INVESTIGADORES
D'ALESSIO Cecilia
congresos y reuniones científicas
Título:
Development of a molecular tool to measure in vivo protein hypoglycosylation in fission yeasts
Autor/es:
GALLO, GL; HERRERA AGUILAR, N; ORSI, R.; MATTERA, V; PARODI, AJ; D'ALESSIO, C
Lugar:
Rosario
Reunión:
Congreso; L reunión anual de la Sociedad Argentina de Investigación en Bioquímica y Biología Molecular; 2014
Institución organizadora:
SAIB
Resumen:
¨
During N-glycosylation the endoplasmic
reticulum (ER) membrane oligosaccharytransferase complex (OST) transfers Glc3Man9GlcNAc2
from a dolichol-PP donor to the sequence Asn-X-Ser/Thr
of proteins that are entering into the ER. The addition of a bulky hydrophilic
glycan enhances protein folding efficiency as it reduces aggregation of folding
intermediates. Defects in the glycan transfer reaction due either to OST
mutations or to truncated glycan structures may result in protein
hypoglycosylation (lack of glycosylation of sites normally occupied) thus
causing ubiquitous defects and in human diseases known as congenital disorders
of glycosylation type I. It has been recently shown that a GFP variant in which
an N-glycosylation site was
introduced (Gly-GFP) loses fluorescence when such site is occupied by a glycan.

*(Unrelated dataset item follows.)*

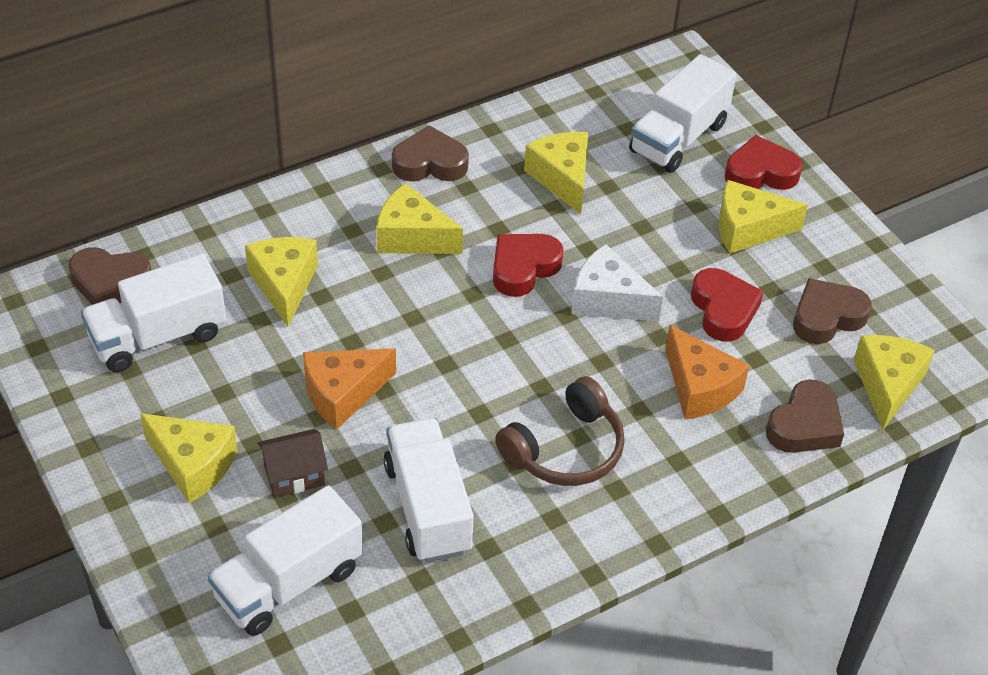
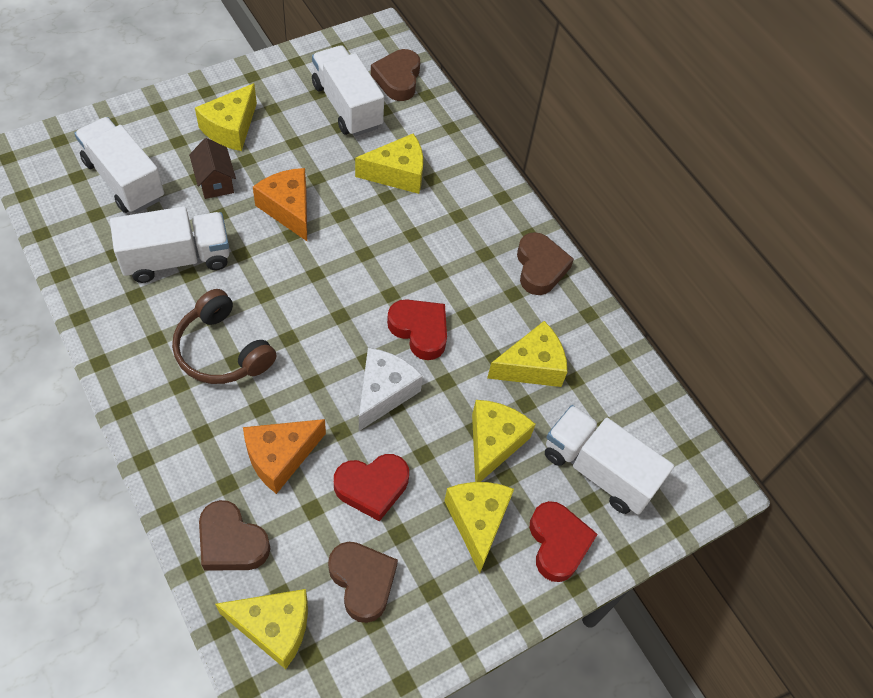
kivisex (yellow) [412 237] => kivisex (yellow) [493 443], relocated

We expressed GFP and Gly-GFP variants fused to an N-terminal S. pombe signal peptide and a C-terminal
ER retention signal (ER-GFP and ER-GlyGFP), both in a wild type and in an Dalg6 mutant in which hypoglycosylation
occurs. Our results showed that while expressed ER-GFP fluoresces in the ER of
both strains, ER-GlyGFP only fluoresces in the ER of Dalg6 mutant, indicating that the fluorescence intensity of
this construction may be used to test the glycoprotein hypoglycosylation in vivo in S. pombe.